The Company shall not be required, however, to pay any tax or other charge
imposed in connection with any transfer involved in the issue of any
certificate for Common Shares (including other securities or property issuable
upon the exercise of the Warrants) or payment of cash to any Person other than
the Holder of a Warrant Certificate surrendered upon the exercise of a Warrant
and in case of such transfer or payment, the Warrant Agent and the Company
shall not be required to issue any share certificate or pay any cash until such
tax or charge has been paid or it has been established to the Warrant Agent's
and the Company's satisfaction that no such tax or charge is due.

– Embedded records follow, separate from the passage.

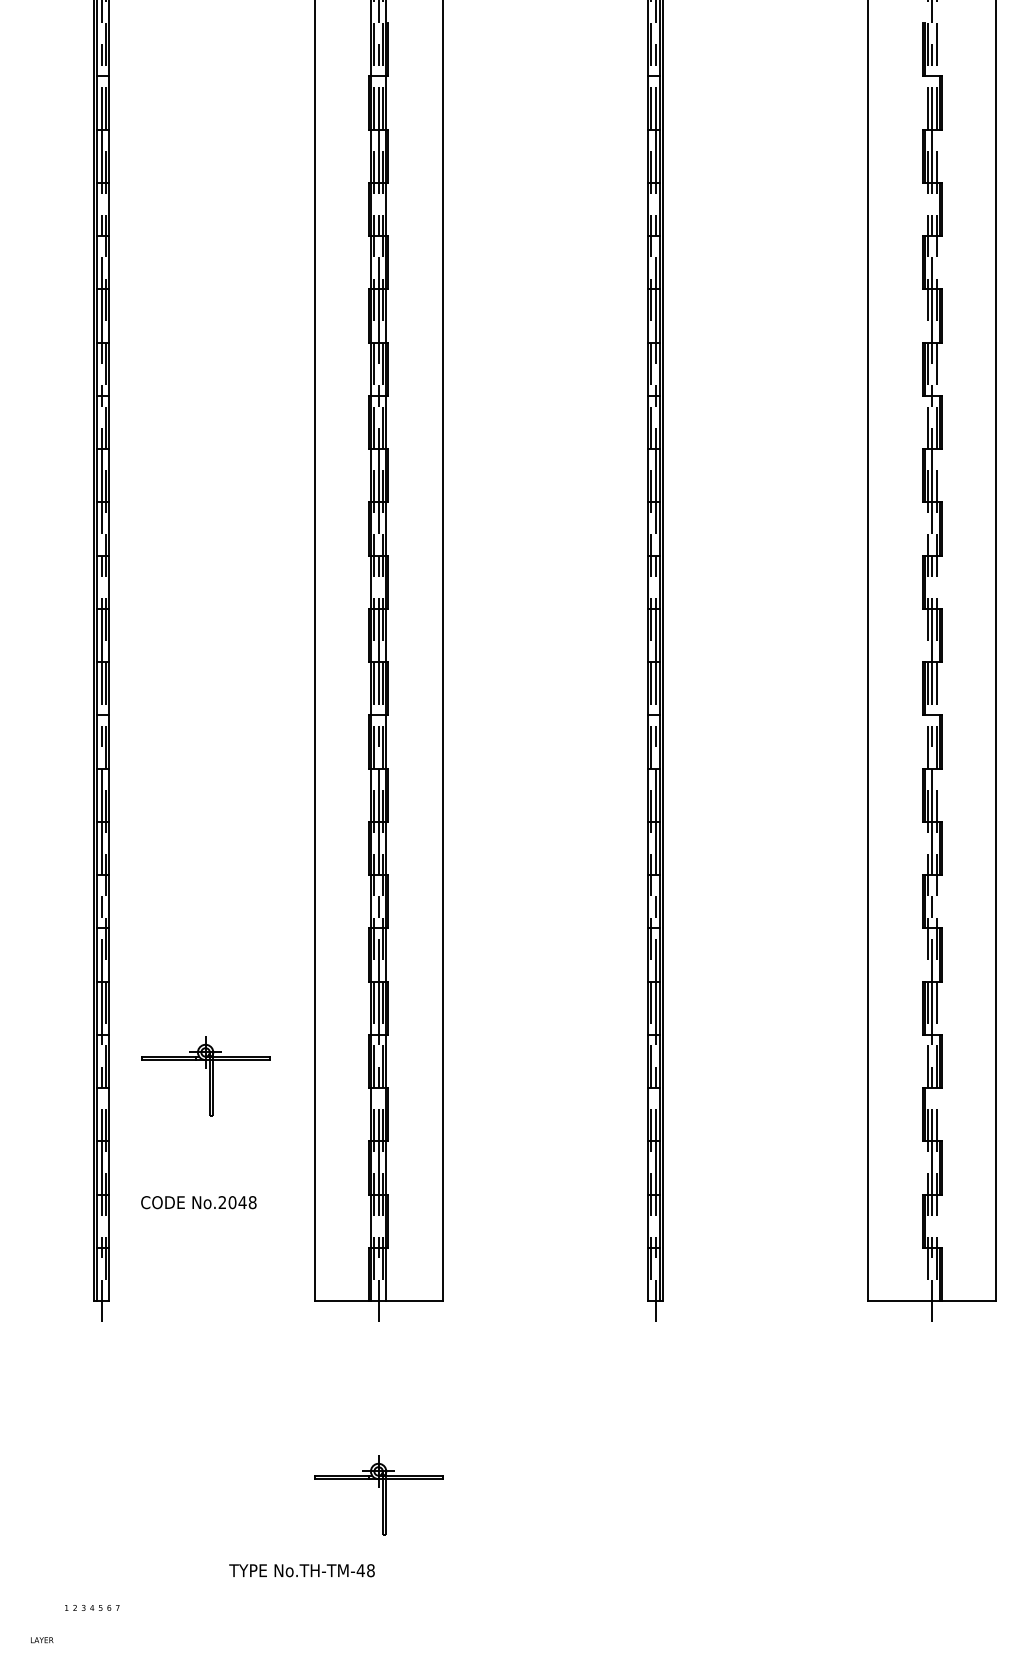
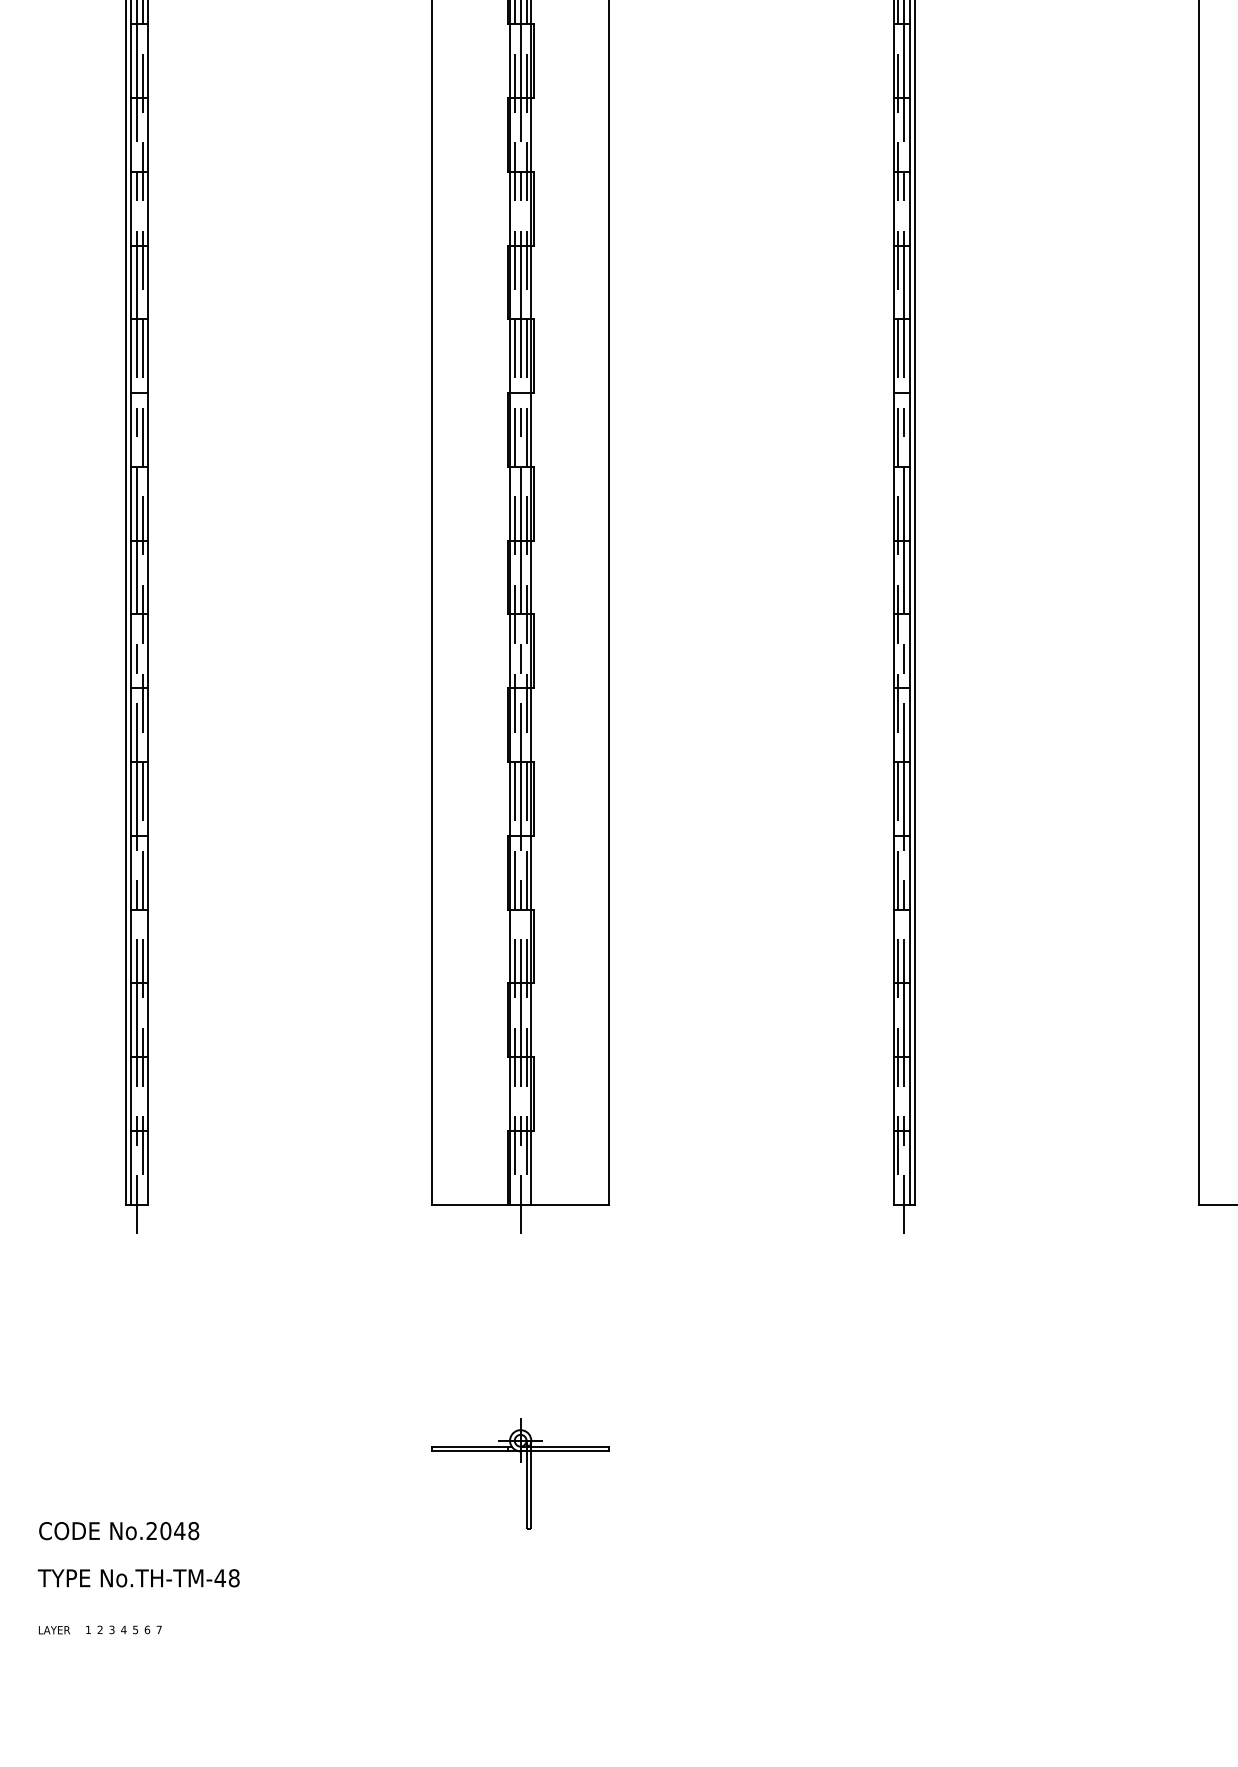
part: (205, 1076) -> (280, 893), removed
text: (198, 1202) -> (118, 1530), moved
text: (301, 1570) -> (138, 1578), moved
text: (42, 1640) -> (54, 1630), moved

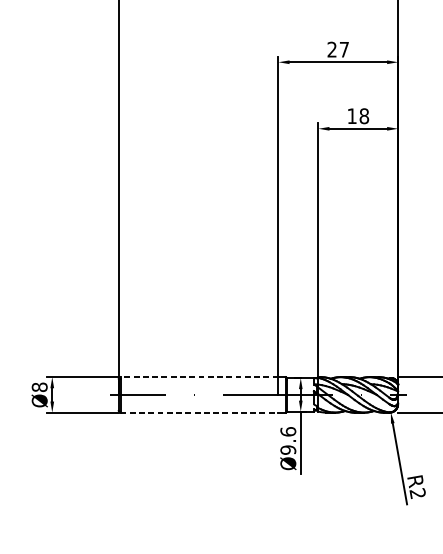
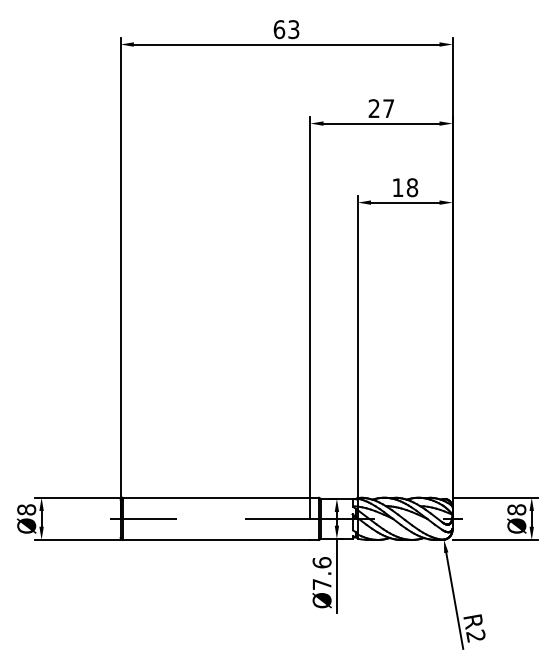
line: (199, 376) -> (216, 497), dashed -> solid
line: (199, 412) -> (216, 539), dashed -> solid
text: (287, 450) -> (321, 584), Ø9.6 -> Ø7.6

                 Section 12.3.  No Merger, Consolidation or Sale of Assets of
the Company.  Except as otherwise provided herein, the Company will not merge
into or consolidate with
<PAGE>   44
                                       40


any other Person, or sell or otherwise transfer its property, assets and
business substantially as an entirety to a successor of the Company, unless the
Person resulting from such merger or consolidation, or such successor of the
Company, shall expressly assume, by supplemental agreement satisfactory in form
to the Warrant Agent and executed and delivered to the Warrant Agent, the due
and punctual performance and observance of each and every covenant and
condition of this Agreement or contained in the Warrants to be performed and
observed by the Company.

                 Section 12.4.  Reports to Holders.  At all times from and
after the earlier of (i) the Separation Date and (ii) September 6, 1997, in
either case, whether or not the Company is then required to file reports with
the Commission, the Company shall file with the Commission all such reports and
other information it would be required to file with the Commission by Section
13(a) or 15(d) under the Exchange Act if it were subject thereto.  The Company
shall supply the Warrant Agent and each Holder or shall supply to the Warrant
Agent for forwarding to each such Holder, without cost to such Holder, copies
of such reports and other information.  The Warrant Agent's receipt of such
reports and other information shall not constitute constructive notice of any
information contained therein or determinable from information contained
therein, including the Company's compliance with any of its covenants hereunder
(as to which the Warrant Agent is entitled to rely exclusively on Officers'
Certificates).  In addition, at all times prior to the earlier of the
Separation Date and September 6, 1997, the Company shall, at its cost, deliver
to each Holder quarterly and annual reports substantially equivalent to those
which would be required by the Exchange Act.  In addition, at all times, upon
the request of any Holder or any prospective purchaser of the Warrants
designated by a Holder, the Company shall supply to such Holder or such
prospective purchaser the information required under Rule 144A under the
Securities Act.

                 Section 12.5.  Notices; Payment.  (a)  Except as otherwise
provided in Section 12.5(b) hereof, any notice, demand or delivery authorized
by this Agreement shall be sufficiently given or made when mailed, if sent by
first class mail, postage prepaid, addressed to any Holder of a Warrant at such
Holder's last known address appearing on the register of the Company maintained
by the Warrant Agent and to the Company or the Warrant Agent as follows:

                 To the Company:

                 McCaw International, Ltd.
                 1191 Second Avenue, Suite 1600
                 Seattle, WA  98101
                 Attention:  Heng-Pin Kiang
<PAGE>   45
                                       41


                 To the Warrant Agent:

                 The Bank of New York
                 101 Barclay Street,
                 21 West
                 New York, NY  10286
                 Attention:  Corporate Trust Administration

or such other address as shall have been furnished to the party giving or
making such notice, demand or delivery.  Any notice that is mailed in the
manner herein provided shall be conclusively presumed to have been duly given
when mailed, whether or not the Holder receives the notice.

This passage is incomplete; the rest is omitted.